Kommentar Lagarde als EZB-Chefin: Absage ans deutsche Sparbrötchen
Die EU will Kontinutität in der Geldpolitik. Die Entscheidung für Christine Lagarde ist auch eine gegen Bundesbankchef Jens Weidmann.
Christine Lagarde als neue EZB-Chefin ist ein Glücksfall, denn sie wird die Geldpolitik ihres Vorgängers Mario Draghi nahtlos fortsetzen. Auch Lagarde wird die Zinsen niedrig halten, bis sich die Wirtschaft in der gesamten Eurozone stabilisiert hat.
Die Entscheidung für Lagarde ist auch eine Absage an Bundesbankchef Jens Weidmann, der lange Zeit als möglicher EZB-Präsident gehandelt worden war – jedenfalls in Deutschland. Außerhalb der Bundesrepublik hat Weidmann kaum Fans, weil er ständig quengelte, dass die Zinsen wieder steigen müssten, obwohl die Krise in den anderen Ländern noch nicht überwunden war. Diese deutsche Egozentrik hat die Europäer enorm verärgert, zumal Weidmann gern den Moralapostel gab, nach dem Motto: An den deutschen Exportüberschüssen soll ganz Europa genesen.
Weidmann ist derart unbeliebt, dass es kein Zufall sein dürfte, dass die Europäer einen absolut sicheren Weg wählten, um ihn zu verhindern – und Ursula von der Leyen als Chefin der EU-Kommission vorschlugen. Weidmann ist damit automatisch aus dem Rennen, denn zwei mit Deutschen besetzte Spitzenposten sind undenkbar.

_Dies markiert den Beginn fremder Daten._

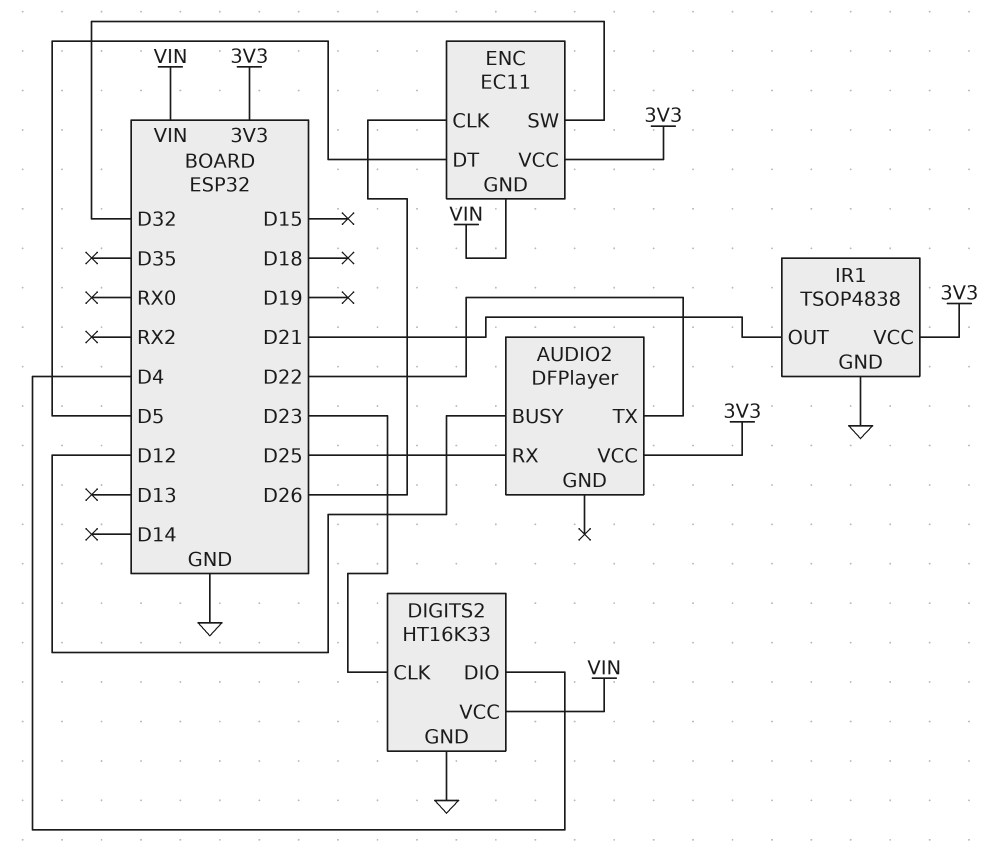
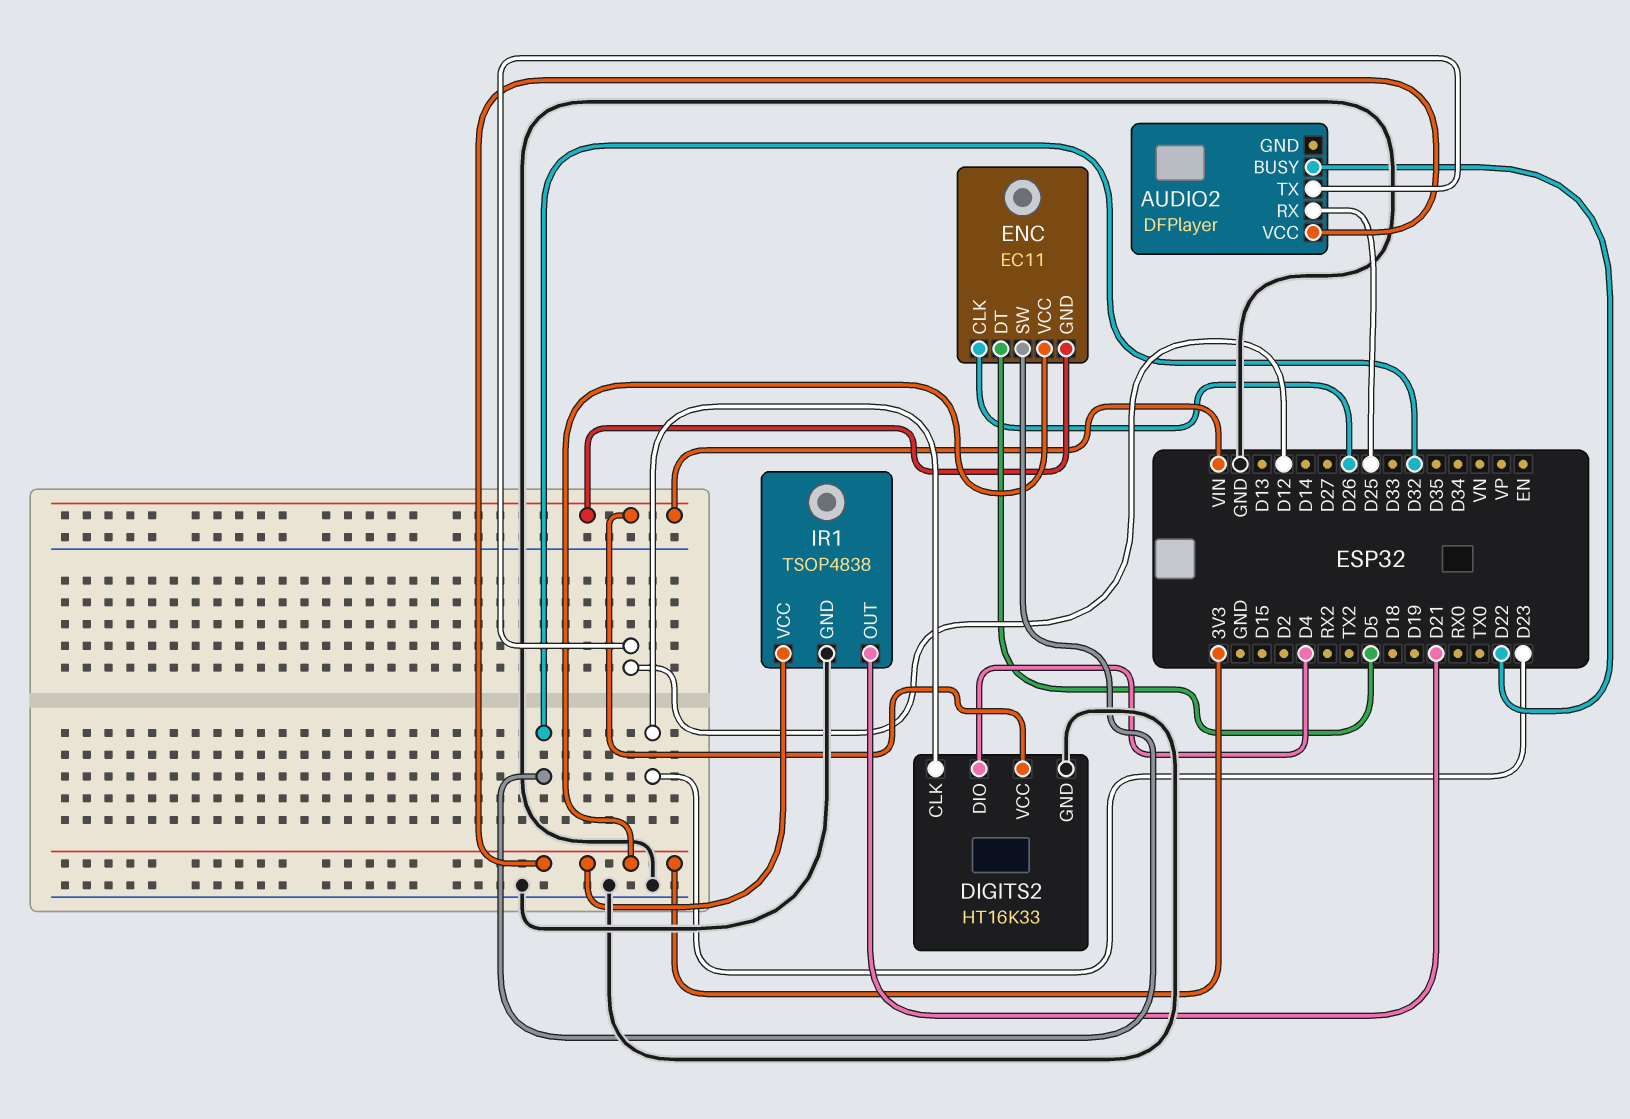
AUDIO2 pin BUSY: D12 -> D22
AUDIO2 pin TX: D22 -> D12

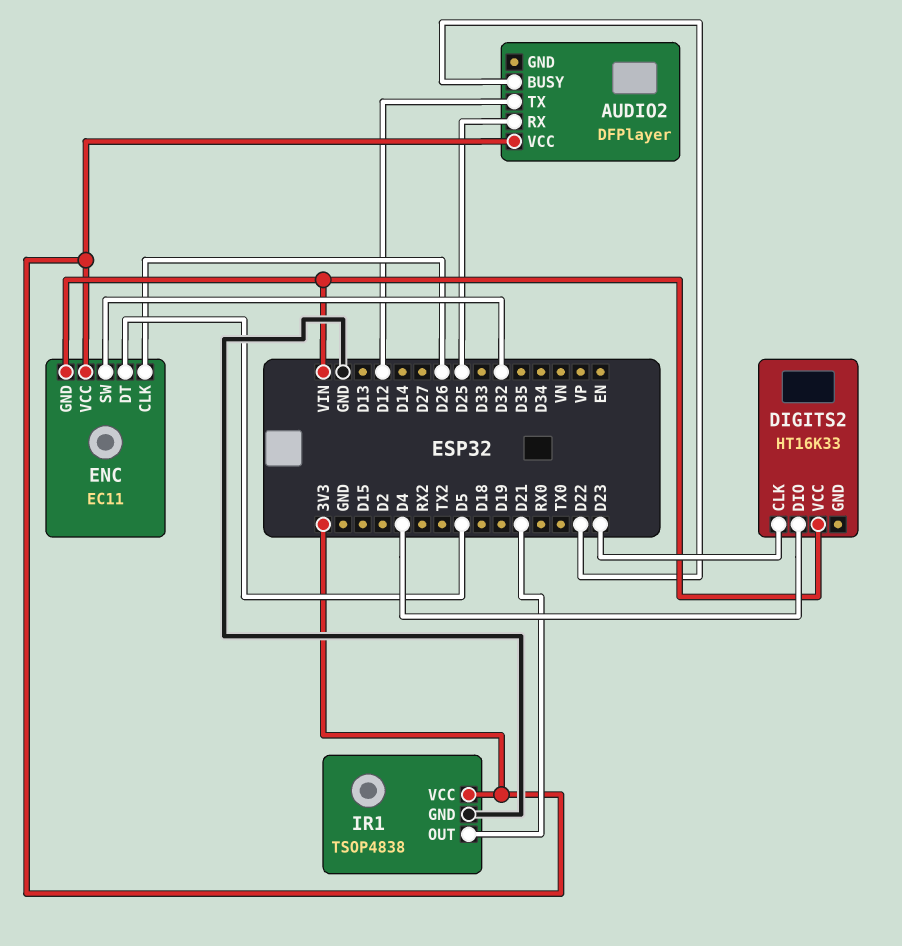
DIGITS2 pin GND: GND -> none

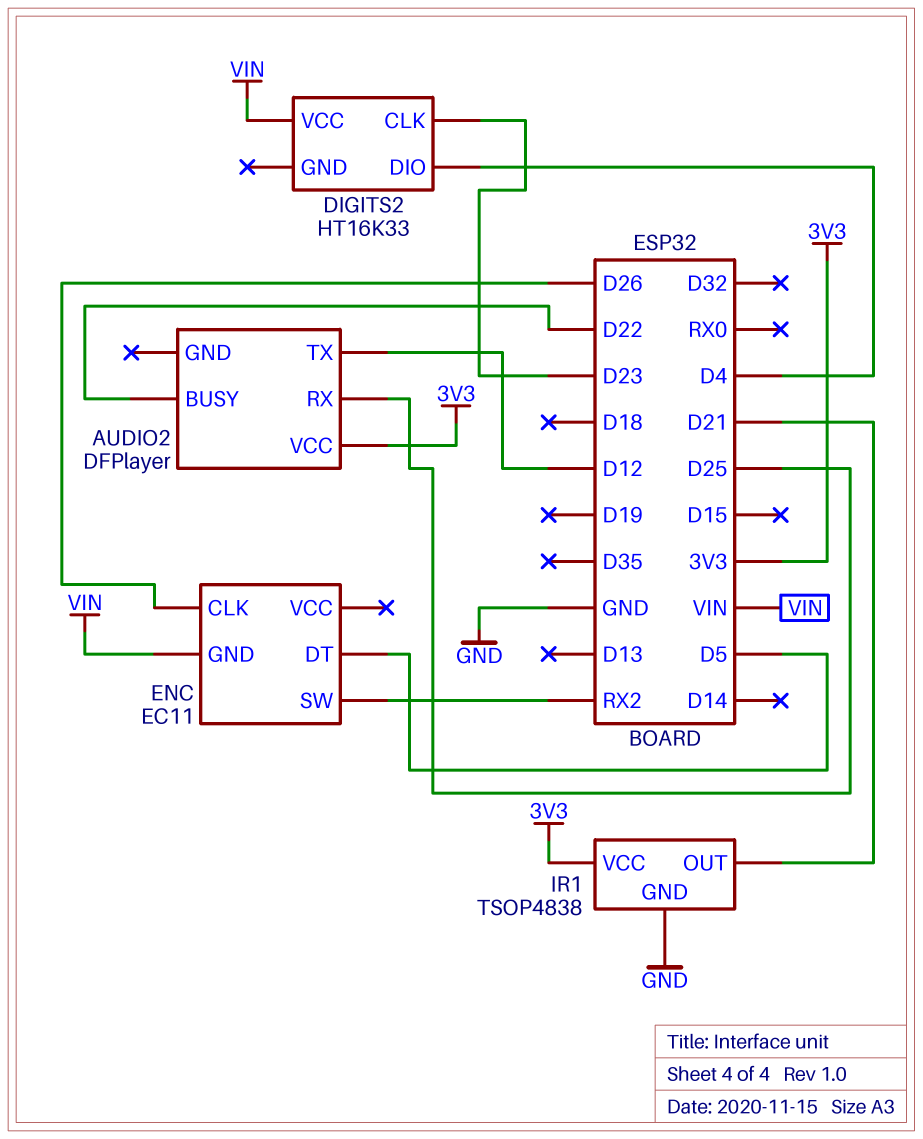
ENC pin SW: D32 -> RX2
ENC pin VCC: 3V3 -> none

Anders als Weidmann bringt Lagarde den Weitblick mit, um die Eurozone zu steuern. Als langjährige Chefin des Internationalen Währungsfonds (IWF) hatte sie intensiv mit der Eurokrise zu tun und warnte schon früh, dass Griechenland seine enorme Schuldenlast nicht tragen könne und substanzielle Hilfe braucht. Lagarde ist zwar mit Ex-Finanzminister Schäuble befreundet, aber seine Krisenpolitik hat sie abgelehnt: Sie hält nichts davon, durch übertriebene Sparpolitik das Wachstum abzuwürgen.

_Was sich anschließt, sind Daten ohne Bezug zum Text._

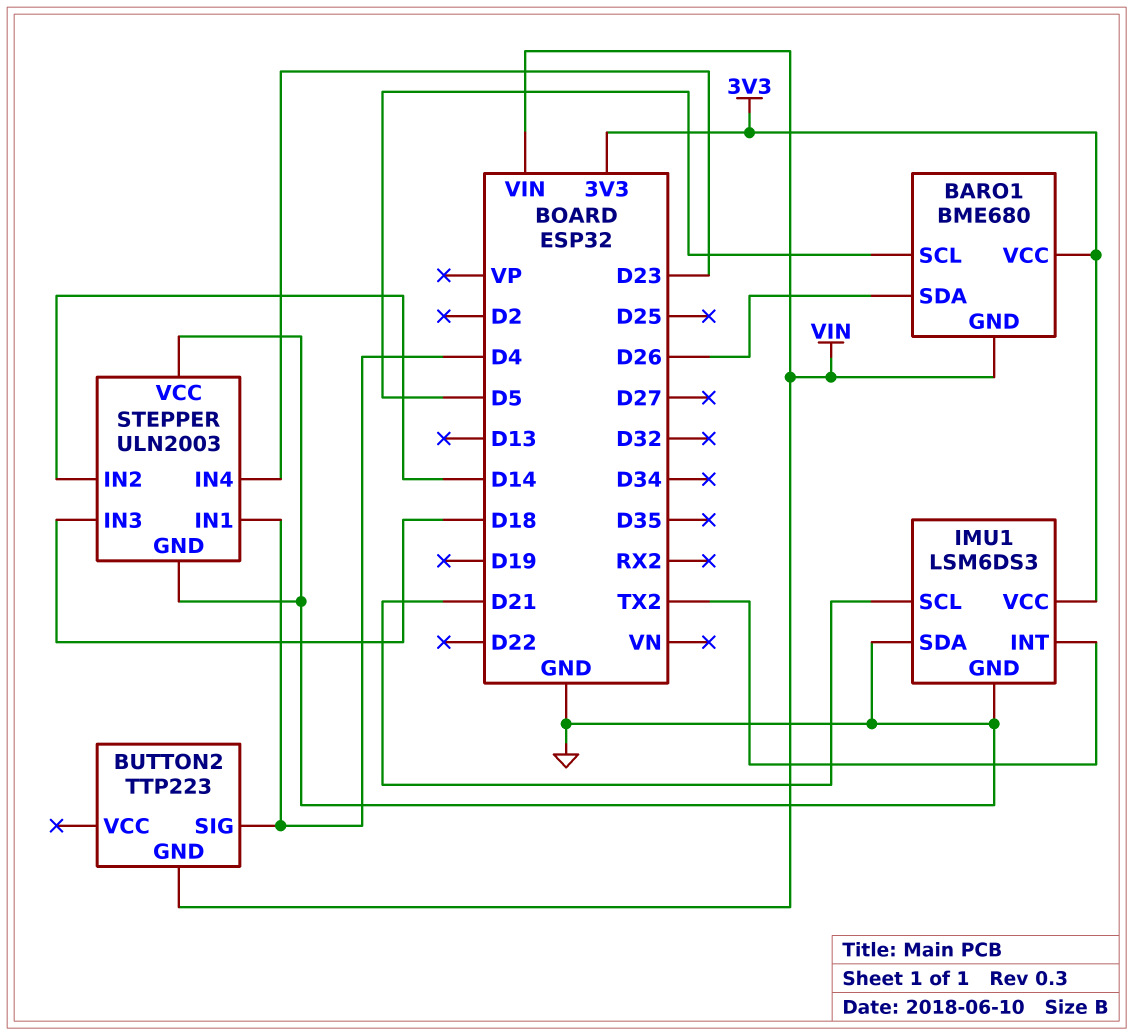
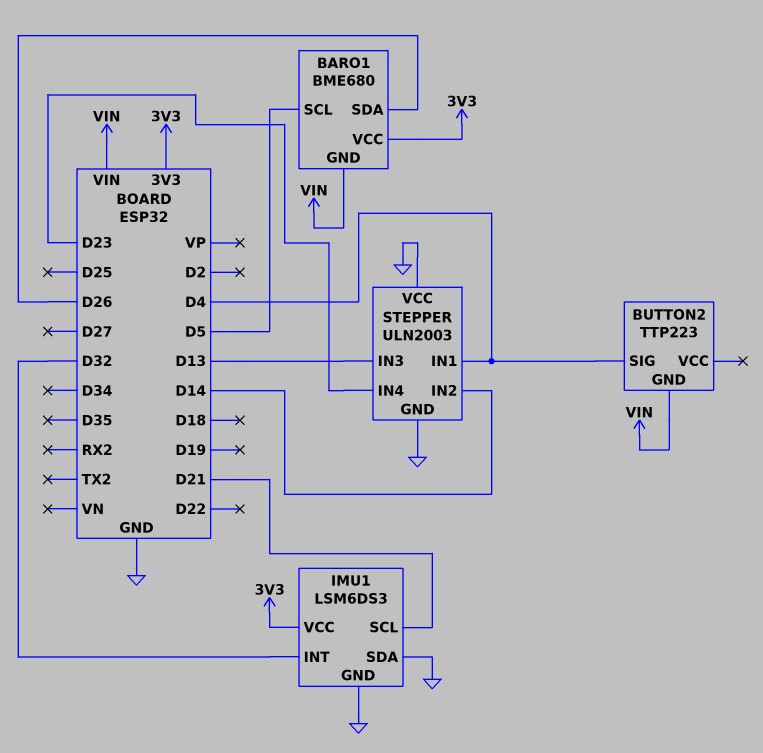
IMU1 pin INT: TX2 -> D32
STEPPER pin IN3: D18 -> D13

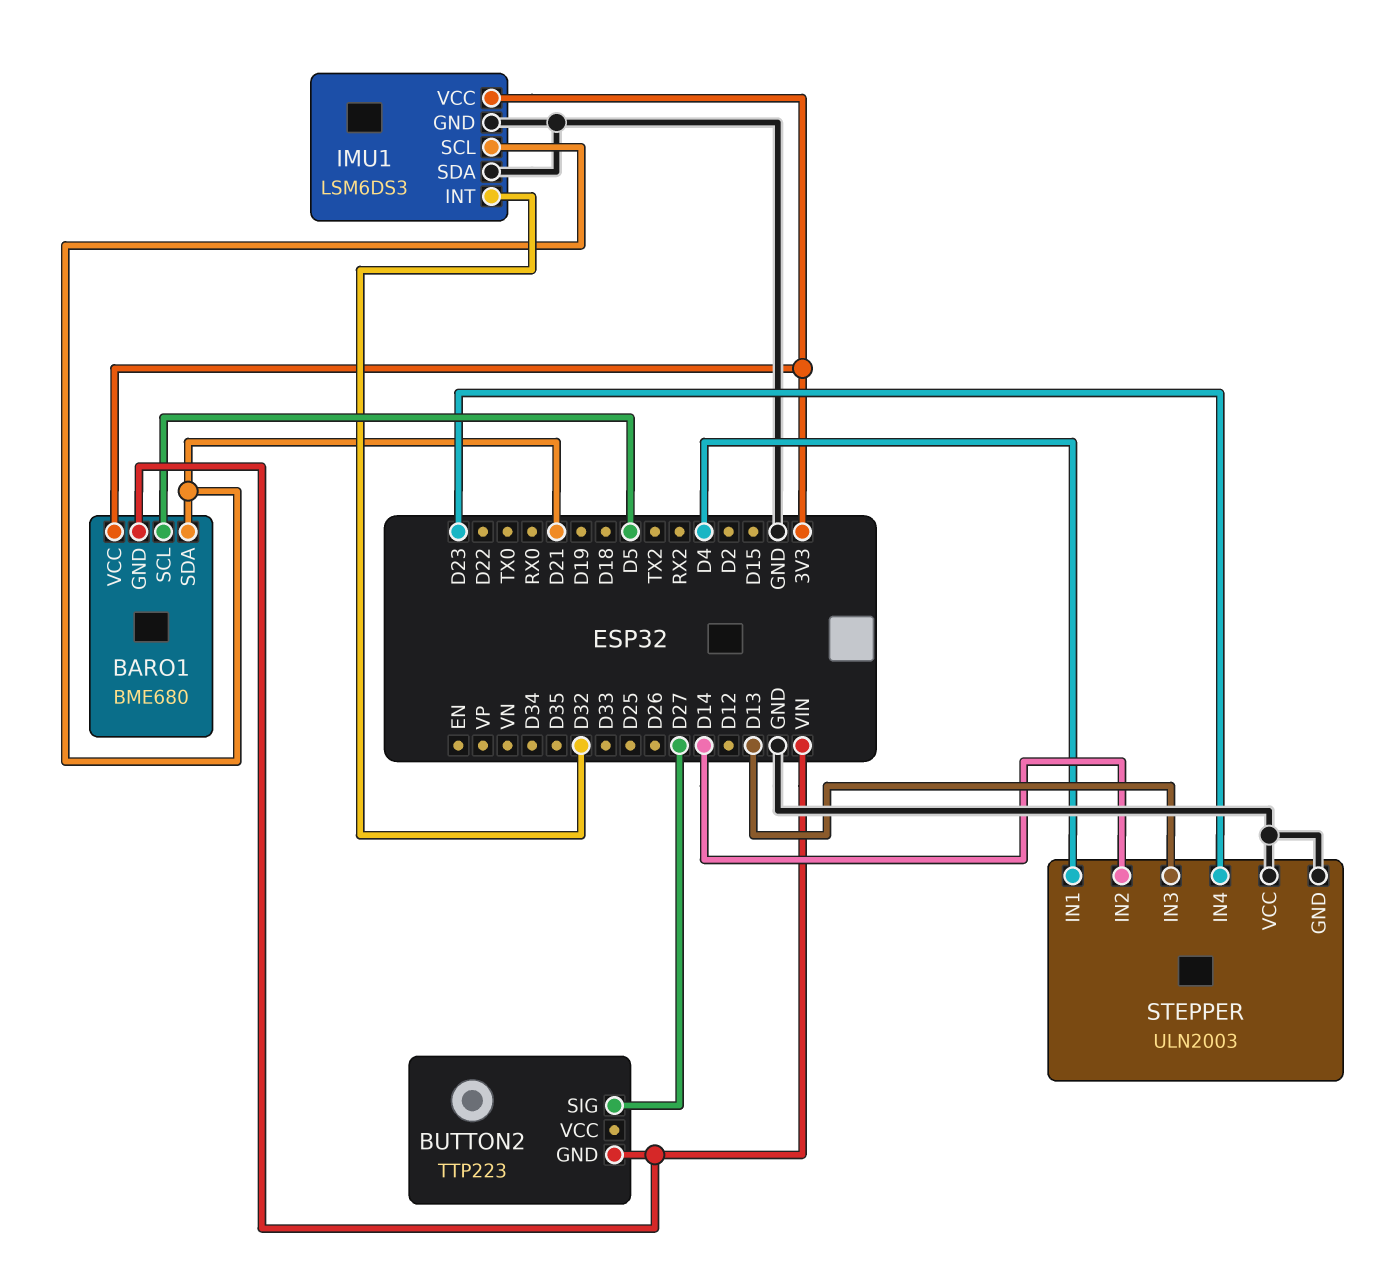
BARO1 pin SDA: D26 -> D21
BUTTON2 pin SIG: D4 -> D27

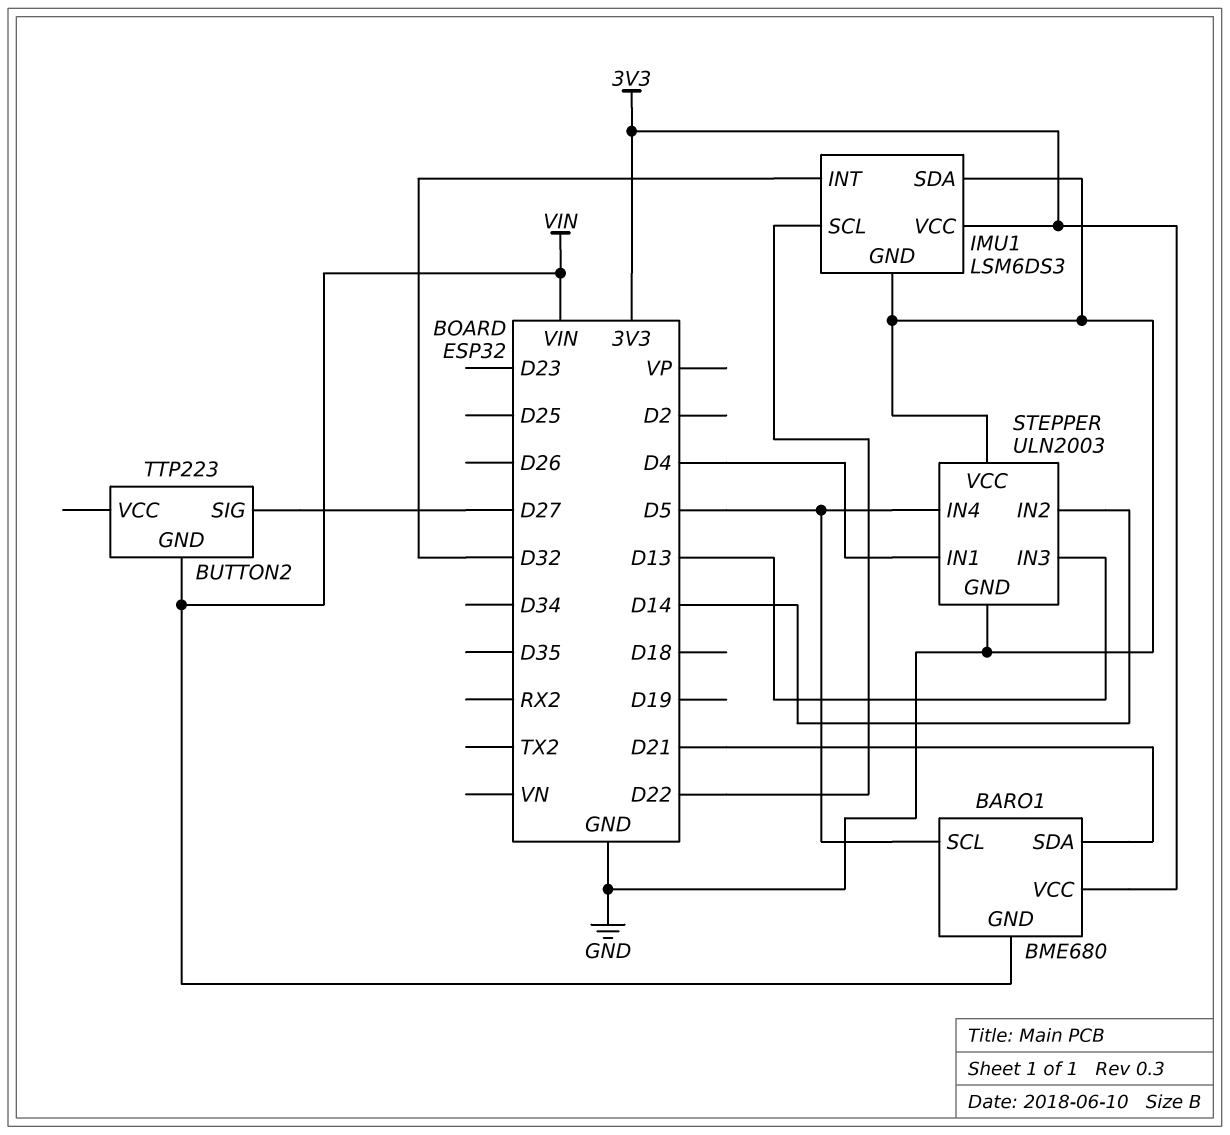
IMU1 pin SCL: D21 -> D22
STEPPER pin IN4: D23 -> D5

Lagarde wird also dort weitermachen, wo Draghi aufgehört hat – und die deutsche Politik des Öfteren mit ungebetenen Ratschlägen versehen. Auch von Lagarde wird Berlin hören, dass die Eurozone ein Konjunkturpaket braucht, was implizit meint: Deutschland sollte sich von seiner „Schwarzen Null“ verabschieden.